System Data7 Understanding (Heartbeat)

Discussion of the Meteohub software package

Moderator: Mattk

Post Reply
cbhiii
Gold Boarder
Gold Boarder
Posts: 306
Joined: Fri Feb 15, 2008 2:02 am
Location: Michigan, USA
Contact:

System Data7 Understanding (Heartbeat)

Post by cbhiii »

Boris (or anyone),

Can you help me understand better how these new variables relate to one another?

I understand that this is the feature I was hoping for which shows system availability :) but I want to make sure I'm using the variables properly.

If it wouldn't be too much trouble can someone explain the differences of each on? Particularly the rise, fall and perminute readings.

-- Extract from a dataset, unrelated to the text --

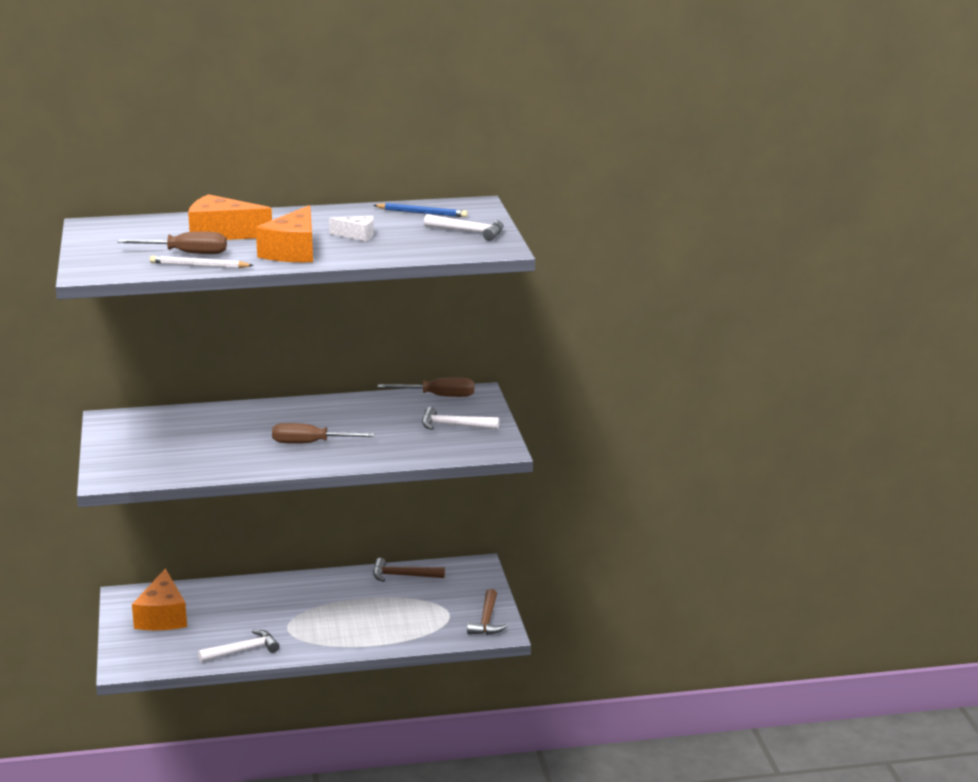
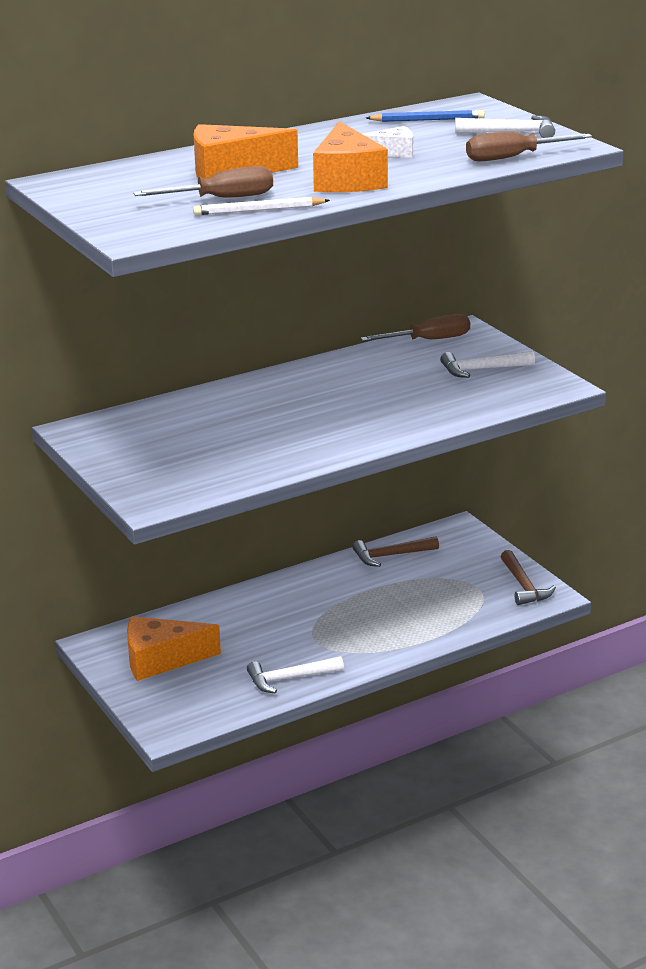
camera: 20 degrees left, 5 degrees up
(162, 616) = (161, 660): orange cheese -> orange cheese turned 105 degrees clockwise
(243, 650) = (290, 679): white hammer -> white hammer turned 150 degrees counterclockwise
(310, 443) = (346, 417): brown screwdriver -> brown screwdriver (513, 158)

I have data7 setup on Heartbeat on my system. Here are the variables.

[*]day1_data7_value_num 1.00
day1_data7_valuemin_num 1.00
day1_data7_valuemax_num 1.00
day1_data7_value_rise 0
day1_data7_value_fall 0
day1_data7_valuesum_num 0
day1_data7_valuesum_int 755
day1_data7_valuesum_perminute 0.52
day1_data7_valuesum_delta 0.00
Station: Davis Vantage Pro2 Plus
Hardware: Raspberry Pi 2 (Meteohub status)
skyewright
Platinum Boarder
Platinum Boarder
Posts: 873
Joined: Fri Jan 25, 2008 6:27 pm
Location: Isle of Skye, Scotland

Re:System Data7 Understanding (Heartbeat)

Post by skyewright »

cbhiii wrote:Particularly the rise, fall and perminute readings.
I'd have said that the per minute was the "increase in count over a period divided by the number of minutes in the period" calculated over the relevant time frame, but with one of my plug-ins using a data value that doesn't seem to work.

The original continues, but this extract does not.